After the war, Kennedy’s ill health continued. During his successful run for a Massachusetts seat in the U.S. House, his back was so bad that he began wearing a brace, and followed a regimen of daily hot baths and massage to manage the pain. Once elected, Kennedy had a valet who helped him up the stairs in his Georgetown home, according to Perry. The servant “would help him get his shoes on and tie them, because he couldn’t bend over,” she says.

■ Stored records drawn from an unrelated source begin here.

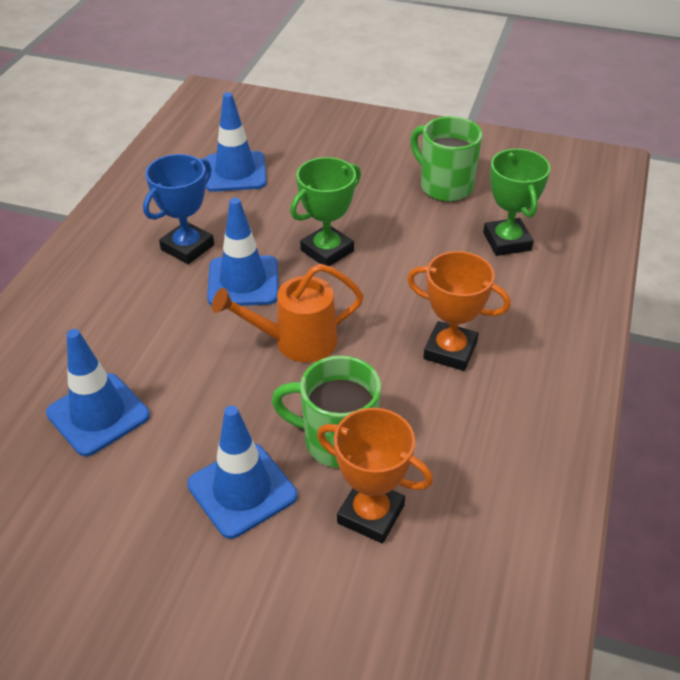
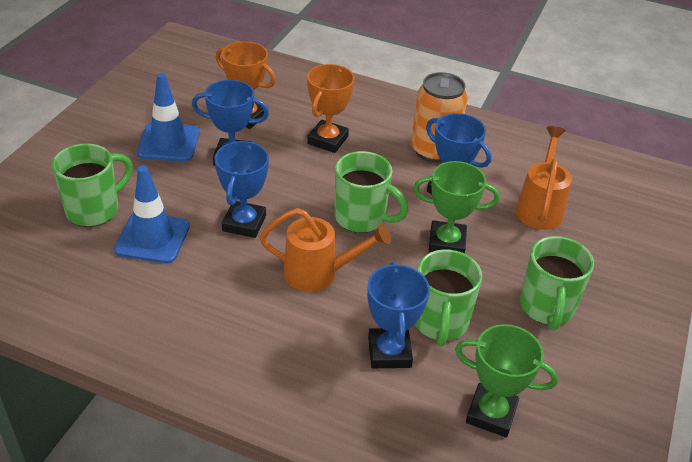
blue traffic cone: 4 -> 2
blue trophy: 1 -> 4
green mug: 2 -> 4
orange can: 0 -> 1
orange watering can: 1 -> 2

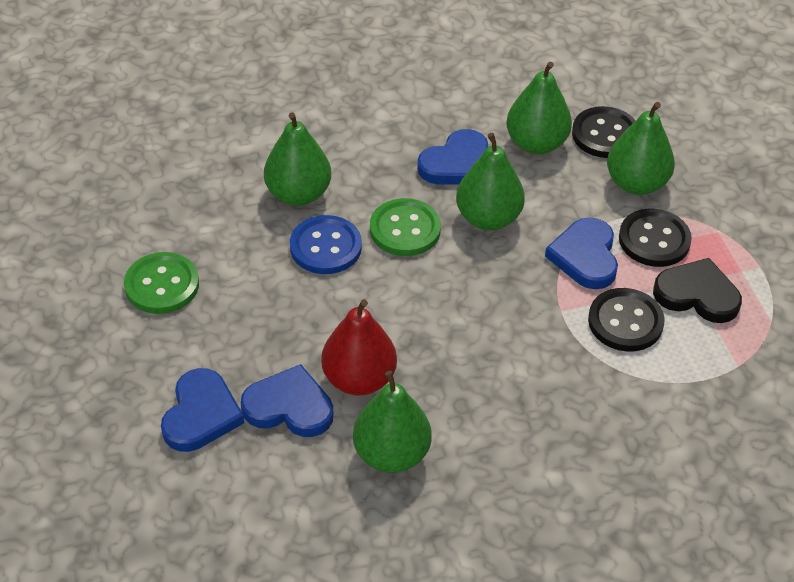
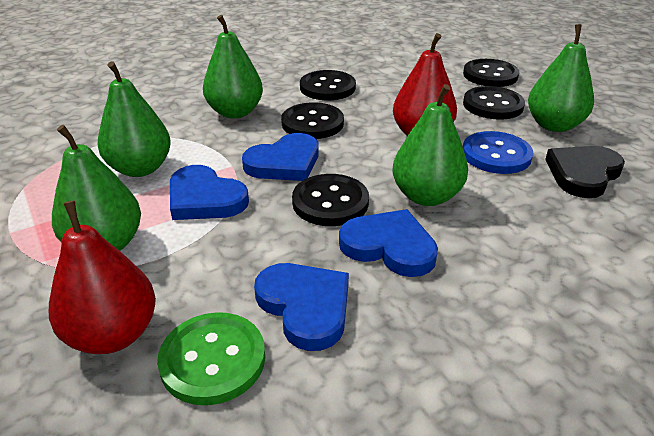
black button: 3 -> 5
green button: 2 -> 1
red pear: 1 -> 2

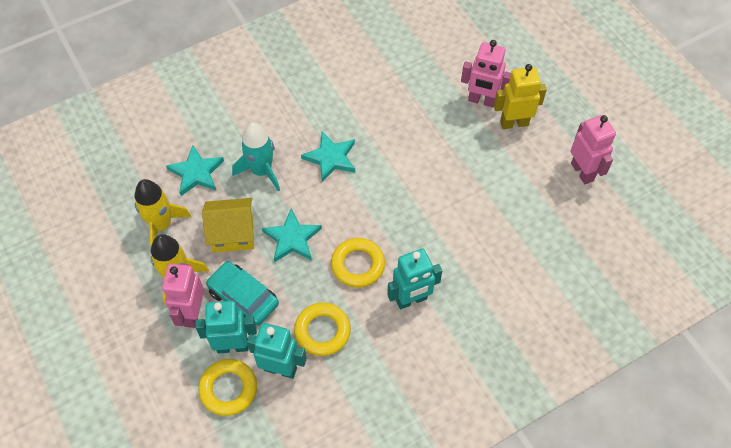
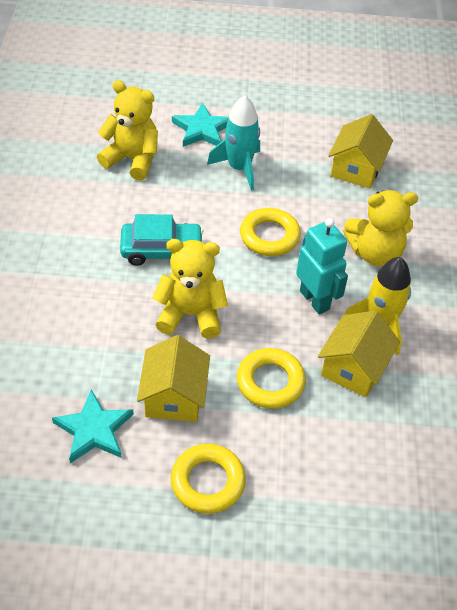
pink robot: 3 -> 0
turquoise robot: 3 -> 1
turquoise star: 3 -> 2
yellow house: 1 -> 3
yellow robot: 1 -> 0
yellow rocket: 2 -> 1
yellow teddy bear: 0 -> 3

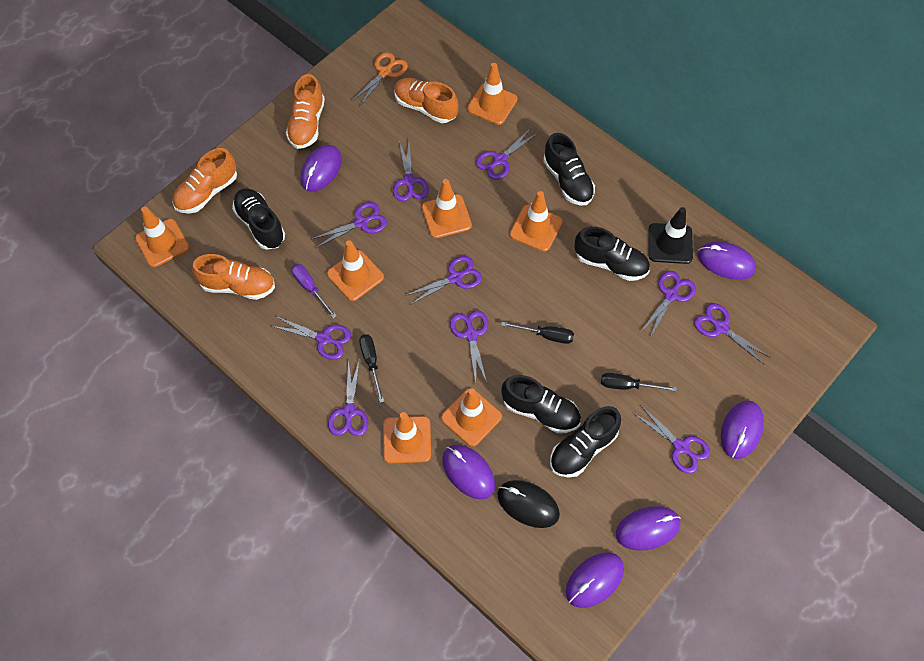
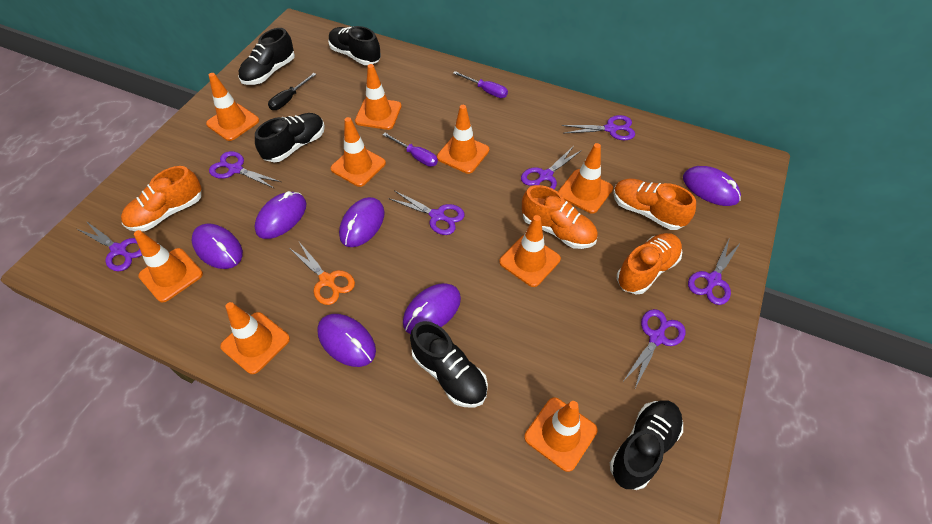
black mouse: 1 -> 0
black screwdriver: 3 -> 1
black traffic cone: 1 -> 0
orange traffic cone: 7 -> 9
purple scissors: 10 -> 7
purple screwdriver: 1 -> 2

After the Congressman collapsed while on a visit to England in 1947, a doctor there diagnosed Addison's disease, and told one of JFK’s friends that he might be dead in a year. Kennedy passed off the illness as a recurrence of his wartime malaria, but when he got back to Boston, an endocrinologist began treating him for Addison’s by implanting pellets of synthetic adrenal hormone under his skin, according to Mandel’s article. By 1950, when cortisone was available in oral form, he began taking 25 milligrams each day as well.
Multiple Back Surgeries
By the time that Kennedy ran for the U.S. Senate in 1952, he had so much trouble with his back that when he attended afternoon teas in Massachusetts towns and cities to connect with women voters, “he’d be standing on crutches, because he literally couldn’t stand up without leaning on them,” Perry says. His pain and difficulties with mobility grew so severe that he had to endure three more back surgeries during the 1950s. After one operation, he developed an infection that nearly killed him, according to Perry.
Afterward, “I’m sure he was depressed, just lying in bed and not being able to move, and being in constant pain,” Perry says. But Kennedy didn’t succumb to despair. Instead, during his long recovery, he wrote the nonfiction bestseller Profiles in Courage.
Meanwhile, Kennedy continued to struggle with Addison’s disease. When Dr. Janet G. Travell, who would become JFK’s White House physician, first met him at her office in New York City in May 1955, she later recalled that he had difficulty climbing a couple of steps to her door. “He could walk on the level, putting his weight on his right leg, but he couldn’t step up or down a step with his right foot,” she told presidential historian Theodore C. Sorensen years later.
Despite his health struggles, Kennedy was determined to keep rising in politics—but he knew that his problems were likely to end his career if they ever became public. According to Dallek’s biography An Unfinished Life: John F. Kennedy, 1917 – 1963, JFK kept his health problems secret from everyone except for his doctors, his wife Jackie, and his brother Bobby. Even his secretary Evelyn Lincoln, who was responsible for making sure that he took his medication, may not have known what it was for, Dallek writes.
Nevertheless, word did leak out. When Kennedy ran for president in 1960, his Democratic rival Senator Lyndon Johnson of Texas began raising questions about JFK’s health, leading the Kennedy campaign to release a statement denying that he had Addison’s disease and describing his health as “excellent.” In the age before social media and 24-7 cable news channels, the rumors about Kennedy’s health didn’t resonate widely among the public.
“It wasn’t enough to prevent him from getting the nomination,” Perry notes. He went on to defeat GOP candidate Richard Nixon, helped by a historic TV debate in which Kennedy appeared healthier than his rival, who had been sick from a knee infection and a case of the flu that left him looking pale.
Swimming Helped JFK Manage Back Pain
After returning from that disastrous experience, he began to exercise diligently to manage his back pain, as Travell recalled in her interview with Sorensen. He swam each day in the White House pool just before lunch, and returned for a second swim in the evening, when he also did a regimen of exercises for his legs and back, designed for him by Dr. Hans Kraus, founder of the specialty of sports medicine. The workout “did him a great deal of good,” Travell said.
By the October 1962 Cuban Missile Crisis, Kennedy was able to power through his daily discomfort and the effects of the drug regimen, and successfully resolve a crisis that could have led to war. “It clearly didn’t block his rational judgment powers,” Perry says. “That’s important, I think, to know.”
“One of the factors that gave Kennedy the appearance of health was his youthful appearance and his witty repartee with reporters at press conferences,” Vile notes. Nevertheless, some reporters apparently did hear rumors about the President’s health. But when they approached White House Press Secretary Pierre Salinger, “he said, well, let me ask you a question. Do you think he is not performing in the Presidency, and isn’t up to the task of doing what he needs?” Perry explains.
But Kennedy’s back problems may have played a role in making him more vulnerable to assassination by Lee Harvey Oswald in Dallas in November 1963, according to one of the physicians who treated Kennedy in the emergency room at Parkland Hospital that day. In 2013, Dr. Kenneth Salyer told CBS News that the stiff back brace that Kennedy wore kept him erect, even after he was hit in the shoulder and neck. Sayler argues that gave Oswald a chance to fire another shot, which struck Kennedy in the head and inflicted a fatal injury.